Lungo il Fiume

31 Gennaio. GRANDI IMPRESE

Oggi è la festa di San Giovanni Bosco, patrono dei giovani. Leggendo le pagine della sua vita e, soprattutto, considerando gli effetti dell’opera da lui iniziata che permangono ancor oggi attraverso la vivace intraprendenza della famiglia salesiana diffusa in ogni parte del mondo, si rimane sorpresi ed ammirati per quello che questo semplice sacerdote piemontese è stato in grado di realizzare.
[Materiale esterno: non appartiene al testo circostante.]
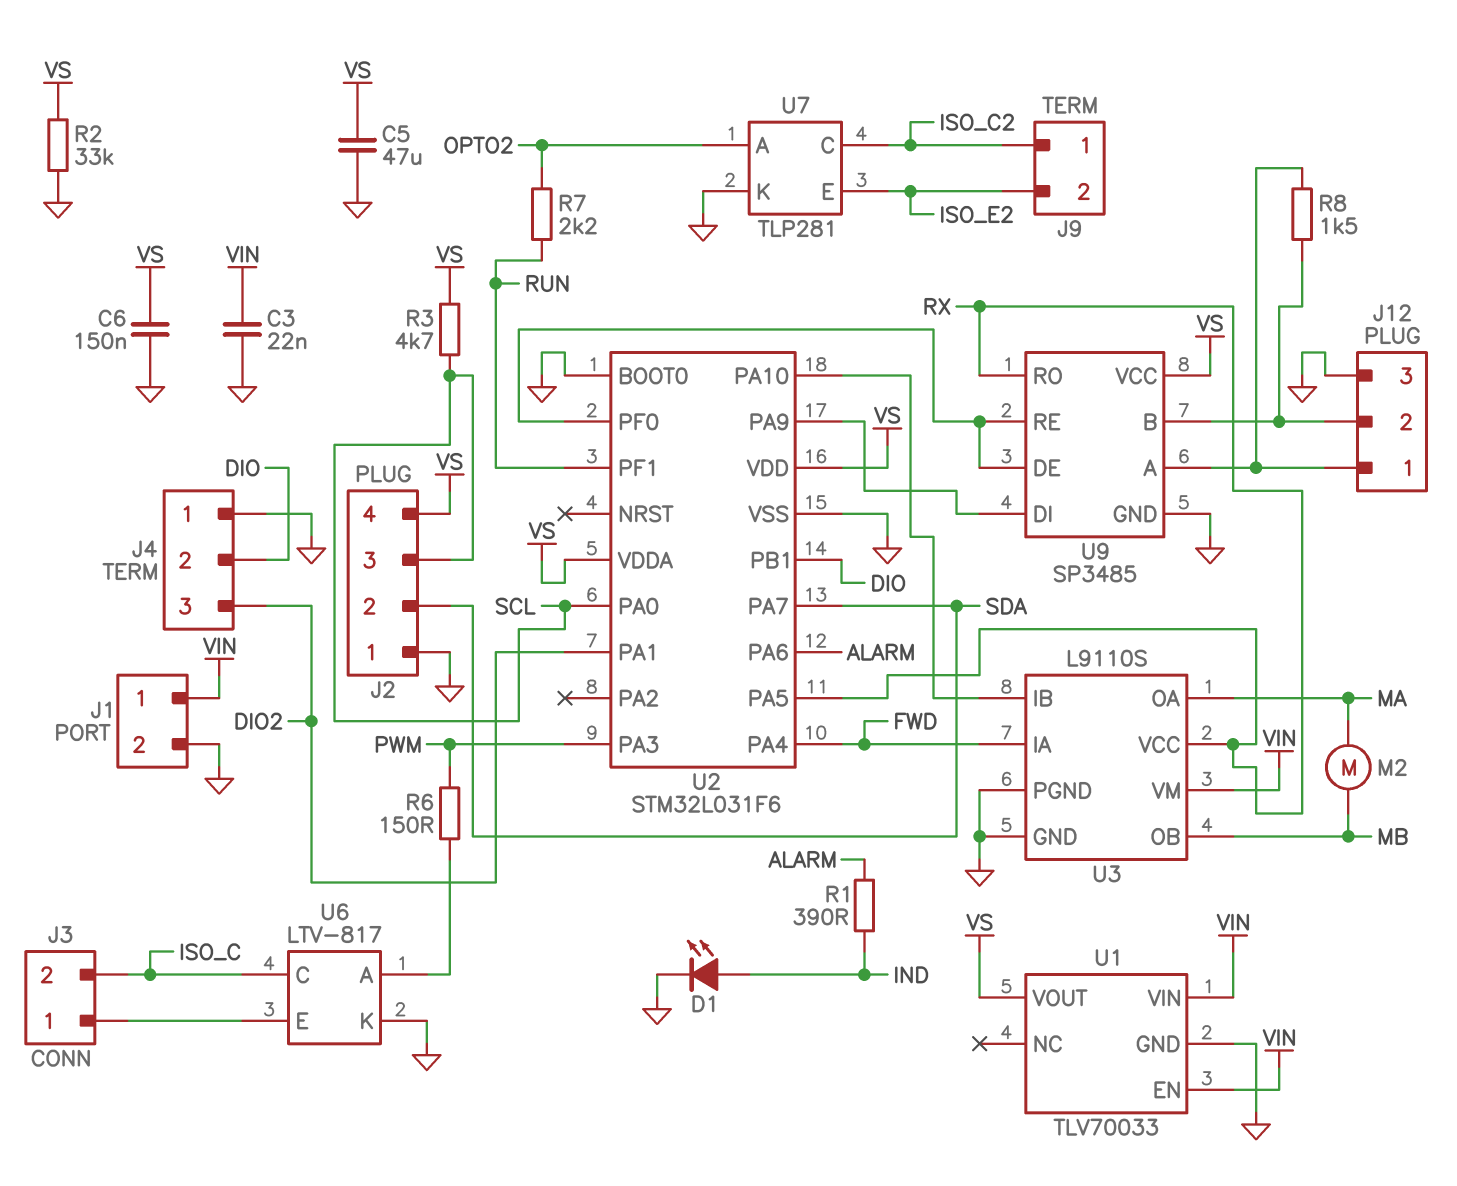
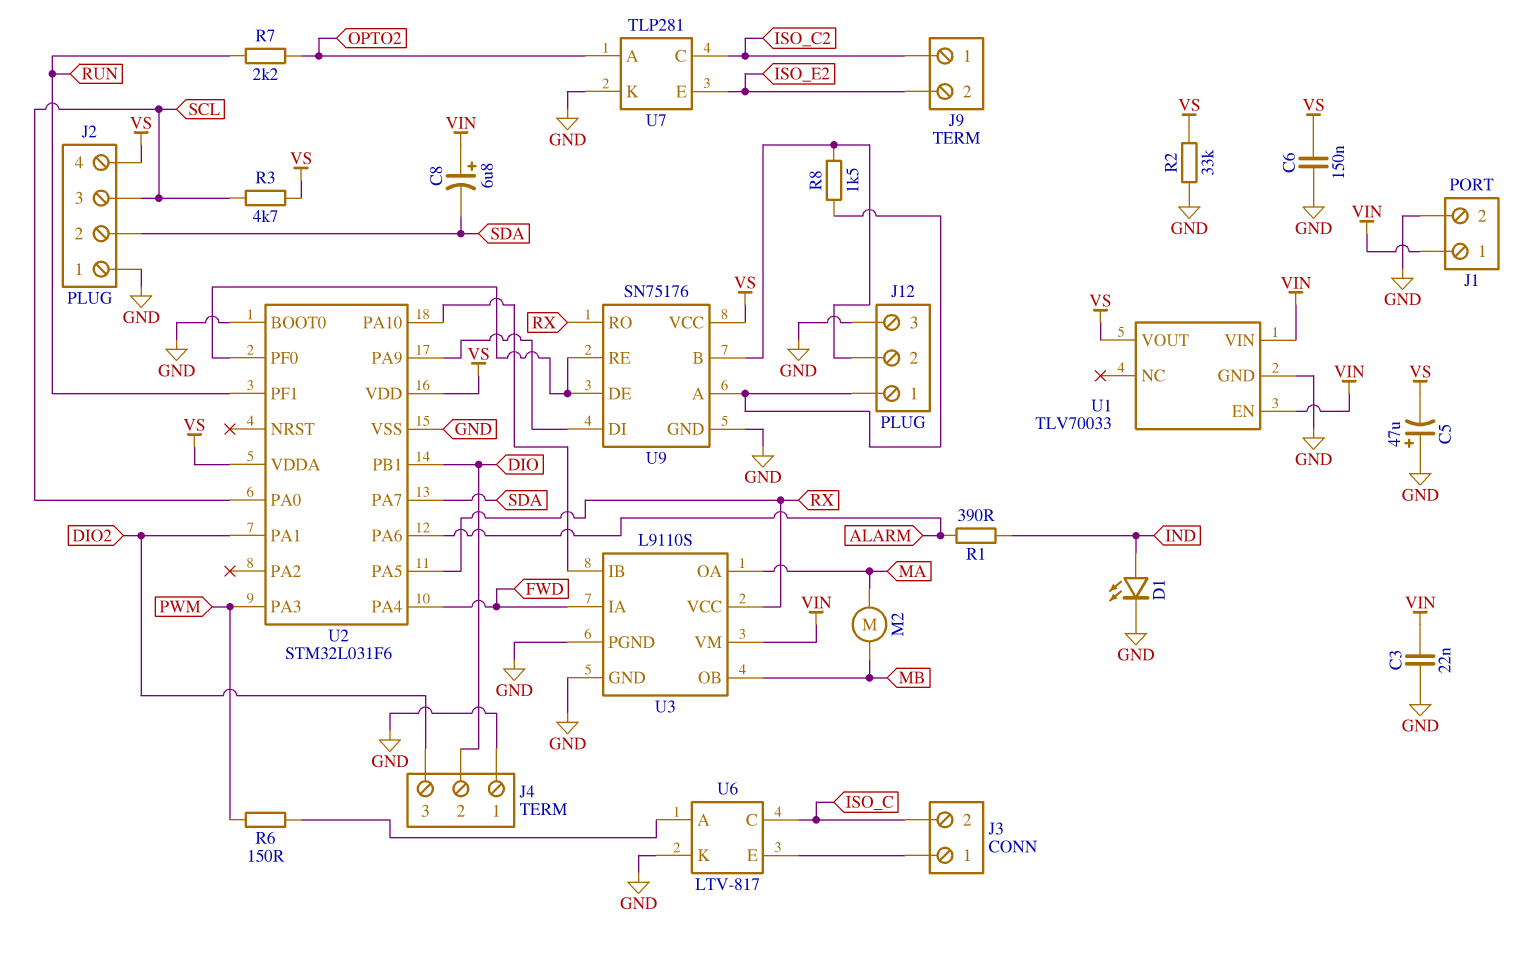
C5: 47uF (GND, VS) -> 47uF (plus GND, minus VS)
C8: none -> 6.8uF (plus VIN, minus SDA)
U9: SP3485 -> SN75176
La sua vita è stata un continuo, generoso, totale servizio a favore dei giovani che raccoglieva dalle strade, ascoltava, indirizzava, accompagnava, con tratto fermo e paterno, perché potessero diventare uomini maturi e responsabili. E più riusciva a dedicarsi a questa missione e più avvertiva il bisogno di pregare perché era convinto che il tempo per l’uomo esigesse il tempo per Dio e non si potesse far nulla di buono per i giovani senza la preghiera e la contemplazione. Ma quello di don Bosco non è un esempio isolato o raro nella vita della Chiesa, dal momento che tutti coloro che hanno testimoniato in modo efficace e operoso l’amore, la donazione di sé e la loro fede, creando opere caritative, strutture e ogni altra iniziativa di bene che durano fino ai nostri giorni, hanno lasciato vasti spazi a Dio nelle loro giornate. E noi crediamo di fare molto solo perché ci affanniamo in un febbrile attivismo e ritagliamo solo quei pochi minuti mattutini o serali per una veloce preghierina… I grandi campioni della fede continuano ad ammaestrarci.

1 Febbraio. AMORE PER SEMPRE

Ho ascoltato le parole semplici e profonde di uno sposo che mi raccontava il suo amore per colei che è stata la sua compagna di vita per quasi quarant’anni e che ora è venuta a mancare. A breve celebreremo il commiato cristiano per questa creatura descritta così bene dal suo racconto commovente nella sobrietà e purezza di sentimenti, estrema confessione d’amore, costruita sulla memoria di una vita trascorsa insieme, nei suoi splendori e nei suoi travagli, nei suoi successi e incontri importanti e nella quotidianità semplice e modesta dell’esistenza. Per me è stata una lezione d’amore, velata dalle lacrime di uno sposo, ma dolce e serena. Non esige commenti o applicazioni. Trasfigura la vita di una luce pura, quella di cui tutti abbiamo bisogno, la luce di un amore più grande della morte.

2 Febbraio. LUCE DI FELICITA’
Oggi è la festa della “Candelora”. Come ogni anno, i bambini e i ragazzi che nei prossimi mesi celebreranno i sacramenti dell’Iniziazione cristiana, erano tutti presenti alla celebrazione serale per rispondere con il loro “Eccomi” alla chiamata di Dio. Tenevano accesa tra le mani la candela benedetta, segno della fede, richiamando così la presenza di Cristo nella vita cristiana, fiamma che sempre deve essere alimentata. Ma che cos’è questa piccola luce, così flebile e tremolante ad ogni soffiar di vento, rispetto ad altre luci, ben più potenti e abbaglianti, che questi ragazzi troveranno sul cammino della loro esistenza? Forse qualche ragazzina troverà più affascinante la luce dell’ultima “velina” da imitare da grande, o qualche ragazzino sarà abbagliato dalla celebrazione del calciatore di turno e del suo apparire televisivo a ogni costo. Eppure continueremo ad indicare ai nostri giovani la bellezza della luce di Cristo che non inganna e che costituisce la vera risorsa di speranza in ogni stagione della vita. Ma la luce di Cristo non s’impone, si propone nel rispetto della libertà e dei tempi di maturazione di ogni persona. Molti dei ragazzi che questa sera hanno tenuta accesa la piccola candela, dovranno imparare – anche a proprie spese – che il “luccichio” di certe prospettive che brillano ai loro occhi, rivela forse oro ma non certo felicità.